Larry makes his mom’s golden, airy popovers skillfully. Some recipes in our household are his alone, and this is definitely one. If I proclaimed a decision to make some popovers, fuggeddaboudit. Not allowed. He has his giant binder of recipes and I have mine.
My mother-in-law, Thelma is now 88 and doesn’t cook anymore. A 50s kind of home cook, she was a SAHM for three kids and homemaker for husband, Elmer. Could those two names – Thelma Daisy and Elmer Morris – be any funnier? Both born in Los Angeles, which doesn’t seem to fit in our opinions.
Larry’s binder includes several index cards in his mom’s schoolbook-pretty handwriting. Her popover recipe is simple, but outcome can be a little finicky if the weather isn’t right. Today, perfect weather. I think our monster gas oven bakes a better popover than our dainty electric – if you ever remodel, add both and you won’t regret it. Plus, the secret weapon that cinches it: a tin with the right depth and slope for batter to POP.
Only four little ingredients and three short sentences produce crispy goodness. Eat ‘em fast – Larry tops his with applesauce and cinnamon. Mine plain.
Thelma’s Popovers
- 1 cup flour
- 1/2 tsp. salt
- 1 cup milk
- 2 eggs, room temperature
Mix all ingredients. Put in well-greased muffin pans* half full. Bake 400 degrees F. for 35 minutes.
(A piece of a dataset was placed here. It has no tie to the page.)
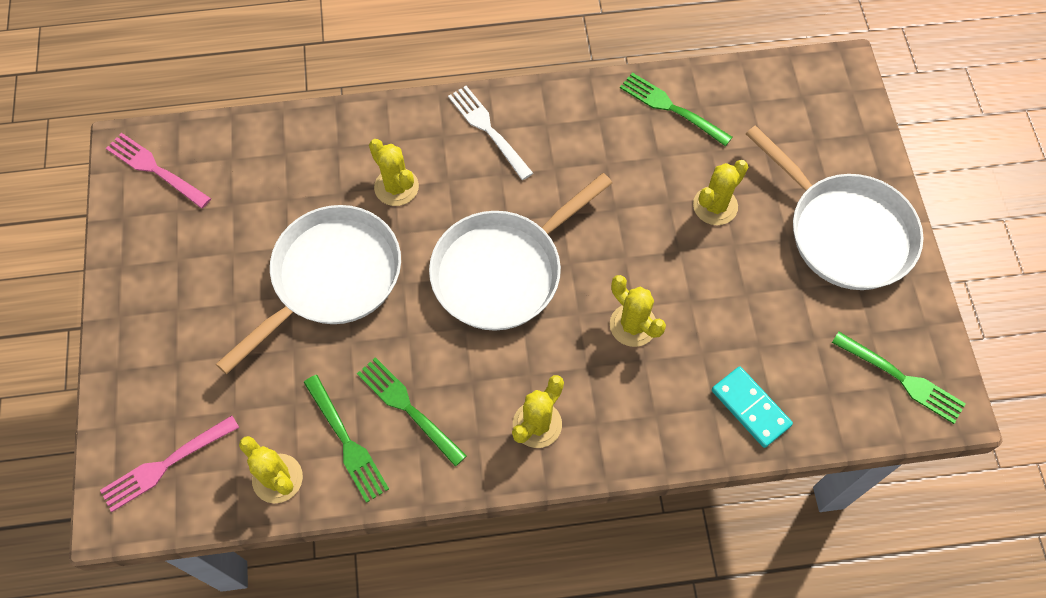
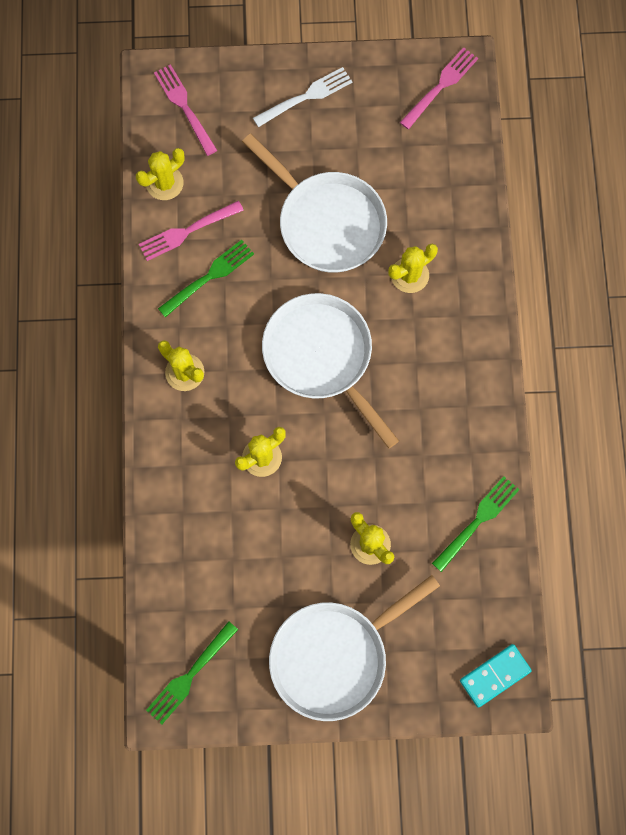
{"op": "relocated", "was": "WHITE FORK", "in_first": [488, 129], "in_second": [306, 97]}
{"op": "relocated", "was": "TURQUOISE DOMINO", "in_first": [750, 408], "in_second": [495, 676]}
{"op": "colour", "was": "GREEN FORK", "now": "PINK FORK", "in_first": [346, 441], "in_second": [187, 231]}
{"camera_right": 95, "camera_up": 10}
{ 6 comments… read them below or add one }
I love popovers more than life itself. I grew up eating them at the Jordan Pond House in Bar Harbor, Maine. So delicious. Popover pans are pretty easy to find; Williams-Sonoma sells them. And yes, they definitely need to be consumed immediately! With butter! With jam! They’re also delicious savory – add some grated cheese to the top before you put them in the oven. Yum! Thanks for posting the recipe and the sweet story about your mother-in-law.
wow! sounds doable, i have to try this asap
Question: do you have to eat these right away or are they still ok the next day?
Patti comments: eat right away. They get rubbery quickly. I ate a two-day-old one this morning and not so good.
I had no idea popovers were so simple or else I would’ve made them ages ago! Thanks!
These are beautiful! WHERE did you ever find a popover pan? Nice lighting too!
Patti comments: Larry bought the pan at a gourmet cookware shop, most likely Sur la Table in Santa Monica, CA.
I haven’t made a popover since Home Ec class in high school, and they never looked this good.